エリアリンクは「ハローストレージ」などを展開するストレージ事業者で、2026年3月末時点で全国47都道府県に2966拠点、12万9143室を展開している。29年までにストレージ事業の運営管理室数を20万室に拡大する中長期目標を掲げ、新規出店、パートナー制度、M&Aを成長施策に位置づけている。ストレージ王は1都3県を中心に1万3000室を運営管理しており、エリアリンクは同社を取り込むことで、20万室体制に向けた運営管理室数の拡大や、データ・集客力・運営ノウハウの活用を進める狙いがある。

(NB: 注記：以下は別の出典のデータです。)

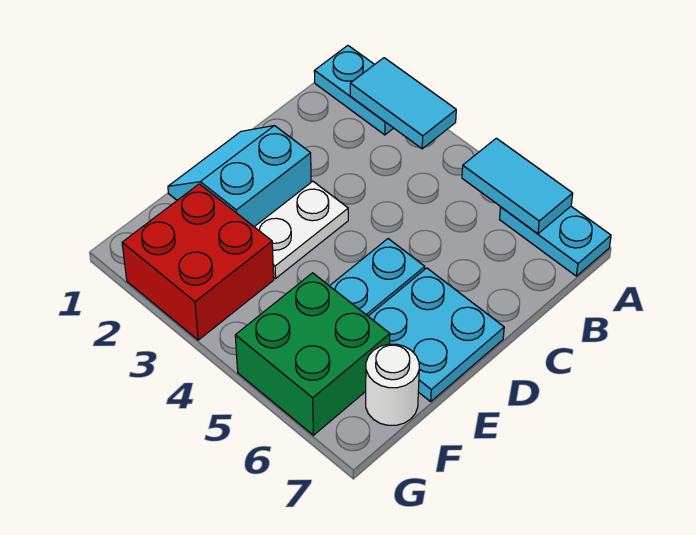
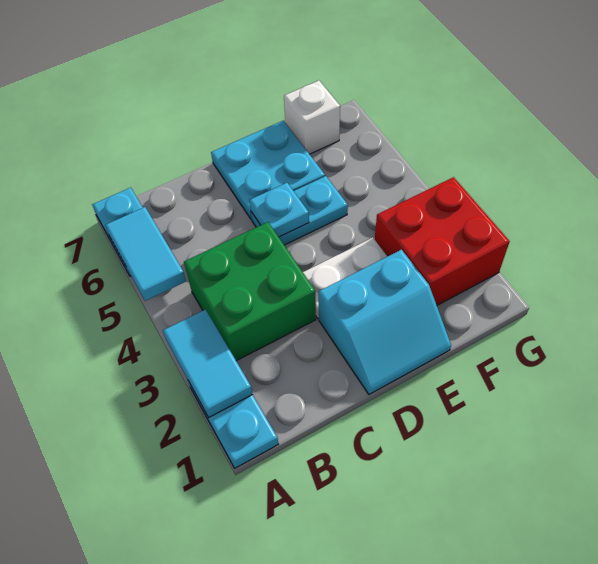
none -> cyan plate D5 level 2
green brick F5:G6 level 1 -> green brick B3:C4 level 1
white round brick F7 level 1 -> white brick F7 level 1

TOBに至った背景には、ストレージ業界の事業特性とストレージ王側の経営課題がある。トランクルーム事業は1拠点あたりの設備投資が大きく、損益分岐点に達するまで時間を要する。建築費の高騰、資材のひっ迫、輸送費上昇リスクもあり、参入障壁が低い一方で価格転嫁は容易ではない。ストレージ王は26年1月に公表した中期経営計画で、従来の開発分譲によるフロー収益に加え、コンテナ型物件の自社保有を進め、利用料収入を柱とするストック収益を第2の収益基盤に育てる方針を示していた。

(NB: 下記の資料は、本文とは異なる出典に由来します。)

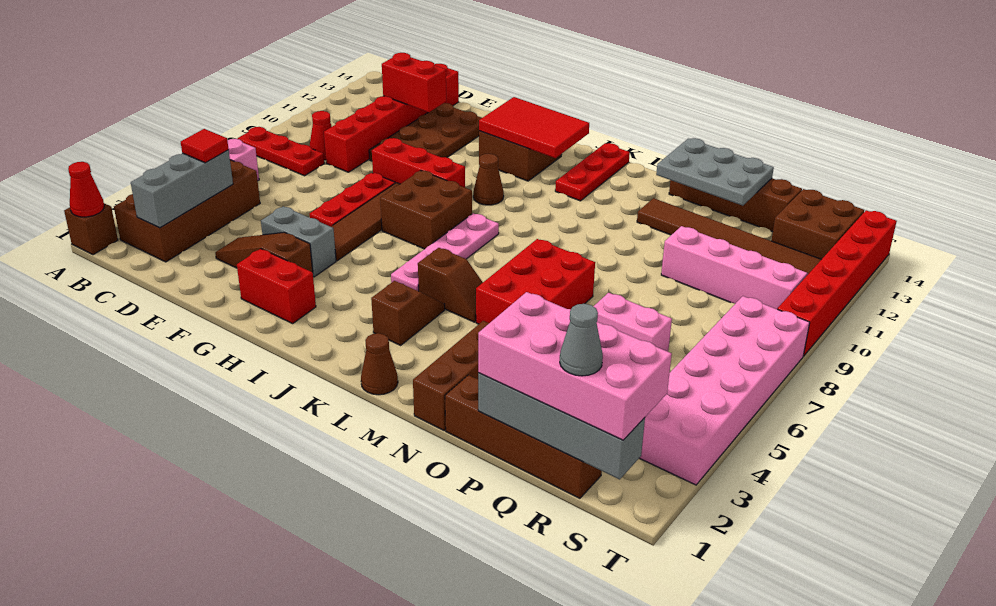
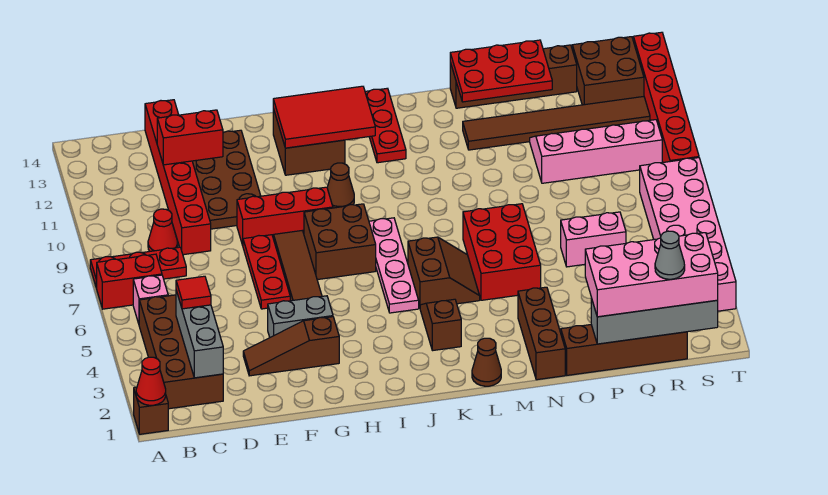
red brick G2:H2 level 1 -> red brick A7:B7 level 1
brown slope K5:L5 level 1 top K -> brown slope K5:L6 level 1 top K
grey plate N13:P14 level 2 -> red plate N13:P14 level 2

一方で、東証グロース市場では30年3月1日から上場維持基準の時価総額が100億円以上に引き上げられる。ストレージ王は22年4月の上場後、時価総額がおおむね25億円を下回る水準で推移しており、成長投資や資本政策を含めた企業価値向上策が課題になっていた。エリアリンクは24年11月下旬以降、ストレージ王の完全子会社化を含む取引の検討を進め、26年1月上旬にストレージ王創業者で元親会社デベロップの代表を務める岡村健史氏を通じて、資本関係構築を含む協議を打診した。

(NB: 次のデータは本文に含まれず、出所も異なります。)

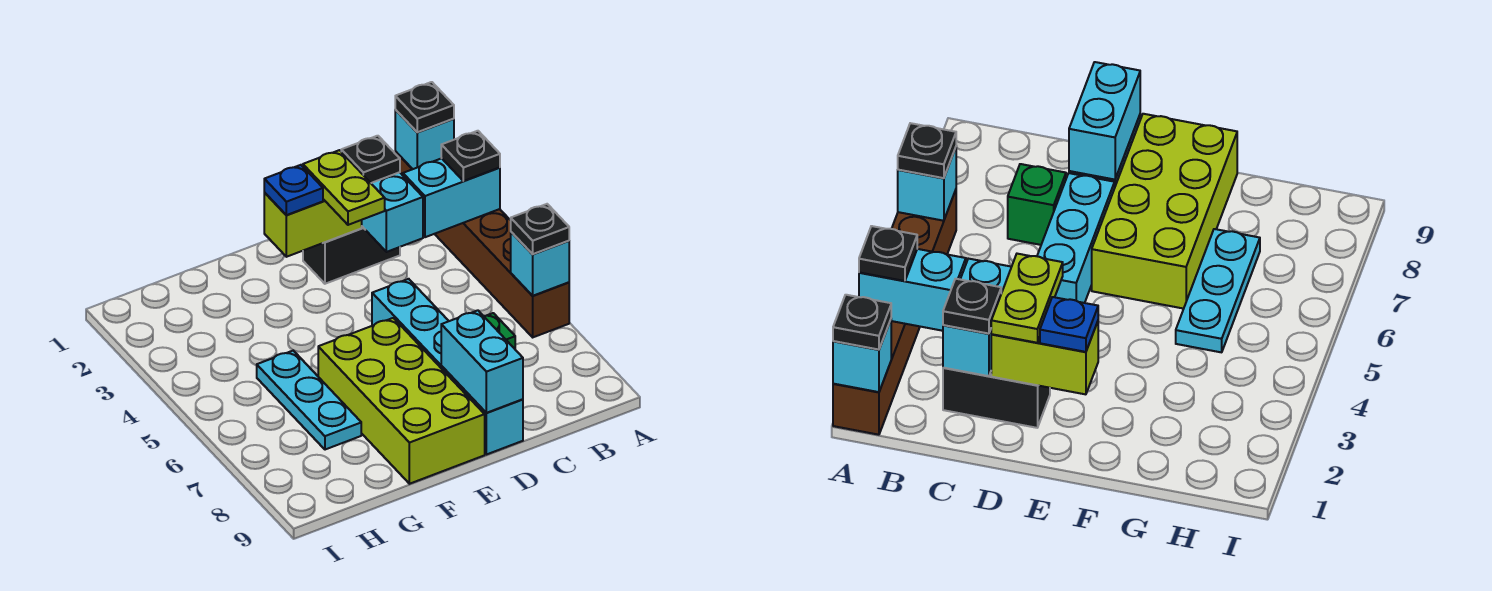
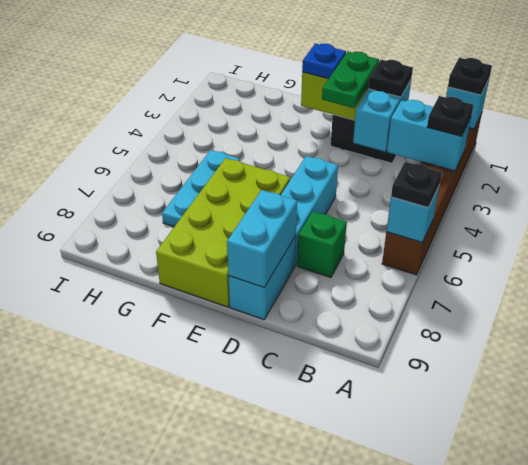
lime plate D2:D3 level 3 -> green plate D2:D3 level 3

エリアリンクが見込むシナジーは、データ活用、集客力、運営ノウハウ、重複部門の効率化だ。同社は累計契約者30万人以上の顧客データや出店情報、競合情報を蓄積しており、出店エリア、部屋タイプ、料金設定に活用してきた。ストレージ王を完全子会社化することで、出店候補地の選定、仕入れ、建築、料金設定、稼働率改善、賃料回収、延滞対応などでノウハウを共有する。電話やウェブを含む利用受付、清掃、メンテナンス、カスタマーサービス、管理部門などの重複業務も統一・効率化し、運営コストの削減を進める考えだ。
ストレージ王も、完全子会社化によって仕入れルートの多様化、スケールメリットによるコスト削減、稼働率・成約率の向上、上場維持コストの負担軽減が見込めると判断した。上場を維持したままの資本提携にとどまれば、一般株主への配慮や両社間の競合関係が残り、経営資源の共有に限界があるとした。完全親子会社化により利害を一致させることが、シナジーを最大化する手法とみている。
TOB成立後の経営方針について、エリアリンクはストレージ王の事業戦略や企業文化を尊重しつつ、グループとしてシナジーを最大限発揮できる体制を協議するとしている。役員派遣の有無や取締役会構成は現時点で未定。従業員の雇用・処遇、主要取引先との取引関係・条件は原則として維持する方針だ。